Signed-off-by: ilmarkov <markovilya197@gmail.com>
---
 tests/distributed/test_eplb_execute.py     |  7 ++-
 vllm/distributed/eplb/async_worker.py      | 27 ++++++----
 vllm/distributed/eplb/rebalance_execute.py | 59 ++++++++++++----------
 3 files changed, 52 insertions(+), 41 deletions(-)

diff --git a/tests/distributed/test_eplb_execute.py b/tests/distributed/test_eplb_execute.py
index 14ad148da6c45..b1ba1d1c48d23 100644
--- a/tests/distributed/test_eplb_execute.py
+++ b/tests/distributed/test_eplb_execute.py
@@ -295,12 +295,11 @@ def _test_async_transfer_layer_without_mtp_worker(
     for layer_idx in range(num_layers):
         is_unchanged, is_received_locally, recv_metadata = asyncio.run(
             transfer_layer(
-                old_global_expert_indices=old_indices_cpu,
-                new_global_expert_indices=new_indices_cpu,
-                expert_weights=expert_weights,
+                old_layer_indices=old_indices_cpu[layer_idx],
+                new_layer_indices=new_indices_cpu[layer_idx],
+                expert_weights=expert_weights[layer_idx],
                 expert_weights_buffer=expert_buffer,
                 ep_group=ep_group,
-                layer=layer_idx,
                 cuda_stream=cuda_stream,
             )
         )
diff --git a/vllm/distributed/eplb/async_worker.py b/vllm/distributed/eplb/async_worker.py
index b2a58ded19edb..6897015375614 100644
--- a/vllm/distributed/eplb/async_worker.py
+++ b/vllm/distributed/eplb/async_worker.py
@@ -109,8 +109,7 @@ async def transfer_run_periodically(
         for model_state in state.model_states.values():
             if not model_state.is_async_enabled:
                 continue
-            # Rebalance experts is done once, only when the async worker wakes up.
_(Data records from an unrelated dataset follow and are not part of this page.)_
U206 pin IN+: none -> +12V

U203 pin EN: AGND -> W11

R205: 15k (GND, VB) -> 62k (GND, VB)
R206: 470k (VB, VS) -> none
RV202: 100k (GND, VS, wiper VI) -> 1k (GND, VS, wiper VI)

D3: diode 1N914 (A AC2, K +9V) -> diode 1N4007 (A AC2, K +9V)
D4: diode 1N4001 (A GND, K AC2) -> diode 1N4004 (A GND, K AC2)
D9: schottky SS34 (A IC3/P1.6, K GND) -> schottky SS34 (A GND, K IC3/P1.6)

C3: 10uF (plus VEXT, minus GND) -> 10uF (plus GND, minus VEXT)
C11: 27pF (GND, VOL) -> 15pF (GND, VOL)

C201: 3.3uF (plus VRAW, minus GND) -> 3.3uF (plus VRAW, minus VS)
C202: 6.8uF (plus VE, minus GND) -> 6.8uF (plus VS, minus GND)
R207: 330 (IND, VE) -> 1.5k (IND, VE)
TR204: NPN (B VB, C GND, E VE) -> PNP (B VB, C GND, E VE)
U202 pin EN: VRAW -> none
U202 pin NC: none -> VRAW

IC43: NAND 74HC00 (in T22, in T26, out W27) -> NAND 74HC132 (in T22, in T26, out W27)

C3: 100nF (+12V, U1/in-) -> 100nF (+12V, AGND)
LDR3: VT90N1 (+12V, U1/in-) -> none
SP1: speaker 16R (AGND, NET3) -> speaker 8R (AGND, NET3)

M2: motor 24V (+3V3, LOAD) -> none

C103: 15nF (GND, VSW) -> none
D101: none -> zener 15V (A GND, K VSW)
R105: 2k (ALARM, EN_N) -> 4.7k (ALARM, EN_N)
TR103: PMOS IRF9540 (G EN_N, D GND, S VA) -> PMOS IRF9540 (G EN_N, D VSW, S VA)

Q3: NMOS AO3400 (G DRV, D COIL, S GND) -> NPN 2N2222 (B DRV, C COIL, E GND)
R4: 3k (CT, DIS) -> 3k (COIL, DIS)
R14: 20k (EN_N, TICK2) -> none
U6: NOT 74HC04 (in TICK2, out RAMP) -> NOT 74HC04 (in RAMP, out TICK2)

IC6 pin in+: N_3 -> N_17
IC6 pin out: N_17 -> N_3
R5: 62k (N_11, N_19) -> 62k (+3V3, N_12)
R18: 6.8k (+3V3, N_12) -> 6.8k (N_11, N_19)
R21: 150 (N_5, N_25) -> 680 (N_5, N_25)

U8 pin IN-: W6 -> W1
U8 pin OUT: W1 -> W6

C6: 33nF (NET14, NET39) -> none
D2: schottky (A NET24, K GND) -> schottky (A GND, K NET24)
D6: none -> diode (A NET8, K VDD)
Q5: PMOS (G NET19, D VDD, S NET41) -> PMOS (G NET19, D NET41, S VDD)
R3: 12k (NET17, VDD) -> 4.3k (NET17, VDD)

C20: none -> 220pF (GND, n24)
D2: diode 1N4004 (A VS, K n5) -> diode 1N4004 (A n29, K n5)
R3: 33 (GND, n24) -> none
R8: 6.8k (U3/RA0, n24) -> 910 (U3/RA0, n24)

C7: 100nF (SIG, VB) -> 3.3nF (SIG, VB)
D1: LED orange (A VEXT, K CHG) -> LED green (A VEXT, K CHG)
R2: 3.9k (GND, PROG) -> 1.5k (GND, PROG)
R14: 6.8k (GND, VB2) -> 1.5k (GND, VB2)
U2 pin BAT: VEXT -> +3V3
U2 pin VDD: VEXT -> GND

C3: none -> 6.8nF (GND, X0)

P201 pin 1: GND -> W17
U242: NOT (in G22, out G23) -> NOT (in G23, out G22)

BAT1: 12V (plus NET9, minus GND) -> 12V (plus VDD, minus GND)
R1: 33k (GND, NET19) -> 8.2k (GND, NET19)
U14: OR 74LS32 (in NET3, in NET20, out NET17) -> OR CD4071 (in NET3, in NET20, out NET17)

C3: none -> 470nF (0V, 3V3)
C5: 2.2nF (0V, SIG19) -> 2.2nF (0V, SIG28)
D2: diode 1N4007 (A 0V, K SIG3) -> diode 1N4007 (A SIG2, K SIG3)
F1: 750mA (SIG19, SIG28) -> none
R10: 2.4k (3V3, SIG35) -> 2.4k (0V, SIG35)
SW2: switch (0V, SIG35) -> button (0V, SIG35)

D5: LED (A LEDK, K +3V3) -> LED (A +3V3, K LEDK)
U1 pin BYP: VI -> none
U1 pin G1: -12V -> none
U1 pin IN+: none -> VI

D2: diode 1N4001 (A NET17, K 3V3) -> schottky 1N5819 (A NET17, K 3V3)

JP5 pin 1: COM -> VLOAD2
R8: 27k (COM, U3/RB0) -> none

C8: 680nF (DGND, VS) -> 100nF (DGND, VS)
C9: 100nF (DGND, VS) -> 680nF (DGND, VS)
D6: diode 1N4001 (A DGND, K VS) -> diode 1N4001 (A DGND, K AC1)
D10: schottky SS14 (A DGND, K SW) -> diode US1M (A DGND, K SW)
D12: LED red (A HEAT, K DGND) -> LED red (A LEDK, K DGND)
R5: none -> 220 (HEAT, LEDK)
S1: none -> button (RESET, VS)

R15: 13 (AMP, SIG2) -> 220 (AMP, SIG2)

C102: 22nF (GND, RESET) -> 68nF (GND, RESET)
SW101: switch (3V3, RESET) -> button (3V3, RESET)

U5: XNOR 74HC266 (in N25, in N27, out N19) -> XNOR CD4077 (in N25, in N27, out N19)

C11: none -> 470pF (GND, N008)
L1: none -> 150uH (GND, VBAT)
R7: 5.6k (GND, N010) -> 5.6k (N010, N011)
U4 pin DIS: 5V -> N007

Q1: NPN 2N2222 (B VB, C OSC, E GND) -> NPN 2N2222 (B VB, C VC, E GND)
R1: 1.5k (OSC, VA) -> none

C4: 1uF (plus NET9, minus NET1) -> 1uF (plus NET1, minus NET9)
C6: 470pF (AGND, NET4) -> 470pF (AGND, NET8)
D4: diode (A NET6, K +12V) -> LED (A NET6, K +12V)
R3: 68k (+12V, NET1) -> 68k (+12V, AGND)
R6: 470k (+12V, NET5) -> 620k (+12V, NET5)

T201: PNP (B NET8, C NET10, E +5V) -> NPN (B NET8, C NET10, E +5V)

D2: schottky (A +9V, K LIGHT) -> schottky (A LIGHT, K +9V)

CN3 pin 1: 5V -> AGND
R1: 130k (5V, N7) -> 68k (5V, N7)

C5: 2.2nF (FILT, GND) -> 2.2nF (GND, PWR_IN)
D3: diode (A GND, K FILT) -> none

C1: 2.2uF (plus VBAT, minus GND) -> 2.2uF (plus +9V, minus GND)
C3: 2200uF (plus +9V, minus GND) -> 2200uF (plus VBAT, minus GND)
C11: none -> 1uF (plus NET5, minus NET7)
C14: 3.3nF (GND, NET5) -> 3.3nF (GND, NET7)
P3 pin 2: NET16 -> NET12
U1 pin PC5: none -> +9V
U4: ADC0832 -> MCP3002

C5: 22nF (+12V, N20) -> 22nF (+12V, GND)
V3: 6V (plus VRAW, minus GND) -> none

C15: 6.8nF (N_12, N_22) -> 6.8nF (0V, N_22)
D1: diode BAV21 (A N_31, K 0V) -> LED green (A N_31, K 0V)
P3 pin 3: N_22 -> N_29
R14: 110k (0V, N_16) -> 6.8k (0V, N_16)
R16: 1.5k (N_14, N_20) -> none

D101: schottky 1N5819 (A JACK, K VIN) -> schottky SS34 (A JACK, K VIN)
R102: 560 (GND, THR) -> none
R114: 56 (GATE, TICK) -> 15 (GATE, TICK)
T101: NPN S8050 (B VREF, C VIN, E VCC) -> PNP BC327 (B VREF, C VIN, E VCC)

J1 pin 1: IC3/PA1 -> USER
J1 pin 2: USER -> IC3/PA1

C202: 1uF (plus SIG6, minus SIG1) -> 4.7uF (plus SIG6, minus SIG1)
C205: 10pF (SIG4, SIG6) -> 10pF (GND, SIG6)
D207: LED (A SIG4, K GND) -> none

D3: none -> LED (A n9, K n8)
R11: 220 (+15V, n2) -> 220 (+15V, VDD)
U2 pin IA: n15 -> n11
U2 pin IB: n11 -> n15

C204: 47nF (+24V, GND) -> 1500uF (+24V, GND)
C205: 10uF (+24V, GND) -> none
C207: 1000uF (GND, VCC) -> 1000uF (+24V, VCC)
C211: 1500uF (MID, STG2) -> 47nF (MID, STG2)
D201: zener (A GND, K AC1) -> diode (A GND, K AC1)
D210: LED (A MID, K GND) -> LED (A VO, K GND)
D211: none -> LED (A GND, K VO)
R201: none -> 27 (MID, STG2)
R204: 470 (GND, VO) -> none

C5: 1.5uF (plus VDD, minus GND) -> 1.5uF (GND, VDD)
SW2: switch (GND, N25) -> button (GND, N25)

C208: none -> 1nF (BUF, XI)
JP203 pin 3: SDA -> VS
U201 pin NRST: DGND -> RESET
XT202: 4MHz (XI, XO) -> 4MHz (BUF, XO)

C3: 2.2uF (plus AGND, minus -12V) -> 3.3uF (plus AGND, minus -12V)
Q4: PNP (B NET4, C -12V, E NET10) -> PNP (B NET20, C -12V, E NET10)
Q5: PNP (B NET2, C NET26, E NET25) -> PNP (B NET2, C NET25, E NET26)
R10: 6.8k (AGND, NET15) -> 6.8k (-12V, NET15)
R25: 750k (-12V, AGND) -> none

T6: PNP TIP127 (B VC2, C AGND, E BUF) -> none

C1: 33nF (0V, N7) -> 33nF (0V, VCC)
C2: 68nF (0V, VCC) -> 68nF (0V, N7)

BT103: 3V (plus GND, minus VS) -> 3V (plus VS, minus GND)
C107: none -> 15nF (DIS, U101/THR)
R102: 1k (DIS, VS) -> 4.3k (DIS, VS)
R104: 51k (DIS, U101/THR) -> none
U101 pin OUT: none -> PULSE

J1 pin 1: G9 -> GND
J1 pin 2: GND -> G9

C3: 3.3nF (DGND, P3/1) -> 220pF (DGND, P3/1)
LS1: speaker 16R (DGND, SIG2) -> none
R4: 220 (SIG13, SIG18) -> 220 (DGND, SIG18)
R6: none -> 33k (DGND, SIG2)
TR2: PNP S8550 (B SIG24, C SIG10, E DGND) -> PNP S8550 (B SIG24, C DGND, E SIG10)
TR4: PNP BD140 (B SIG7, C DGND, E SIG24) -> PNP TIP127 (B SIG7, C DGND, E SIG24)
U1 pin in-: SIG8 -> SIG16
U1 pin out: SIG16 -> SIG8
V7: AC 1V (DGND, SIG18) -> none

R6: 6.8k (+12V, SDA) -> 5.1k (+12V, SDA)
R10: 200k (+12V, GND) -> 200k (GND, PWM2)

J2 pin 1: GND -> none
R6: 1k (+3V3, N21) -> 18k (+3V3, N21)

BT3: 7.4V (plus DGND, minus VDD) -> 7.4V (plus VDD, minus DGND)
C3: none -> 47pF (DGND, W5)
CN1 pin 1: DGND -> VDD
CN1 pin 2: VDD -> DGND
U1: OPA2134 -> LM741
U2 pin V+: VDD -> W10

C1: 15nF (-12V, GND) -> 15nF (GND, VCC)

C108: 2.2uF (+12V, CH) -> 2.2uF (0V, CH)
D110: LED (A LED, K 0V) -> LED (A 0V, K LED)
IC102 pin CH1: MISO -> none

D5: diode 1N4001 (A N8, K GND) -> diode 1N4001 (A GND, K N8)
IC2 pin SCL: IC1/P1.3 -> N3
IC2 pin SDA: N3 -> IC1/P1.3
-            run_rebalance_experts(model_state, state)
+            rebalancing_algorithm_executed = False
             logger.info(
                 "Async worker computed new indices for model %s",
                 model_state.model_name,
@@ -121,28 +120,34 @@ async def transfer_run_periodically(
                 model_state.rebalanced
                 and model_state.layer_to_transfer < current_num_layers
             ):
-                if (
-                    not model_state.ep_buffer_ready
-                    and model_state.rebalanced
-                    and model_state.new_physical_to_logical_map is not None
-                ):
+                if not model_state.ep_buffer_ready and model_state.rebalanced:
                     await asyncio.to_thread(model_state.buffer_lock.acquire)
                     try:
                         if model_state.layer_to_transfer >= current_num_layers:
                             break
+                        if not rebalancing_algorithm_executed:
+                            run_rebalance_experts(model_state, state)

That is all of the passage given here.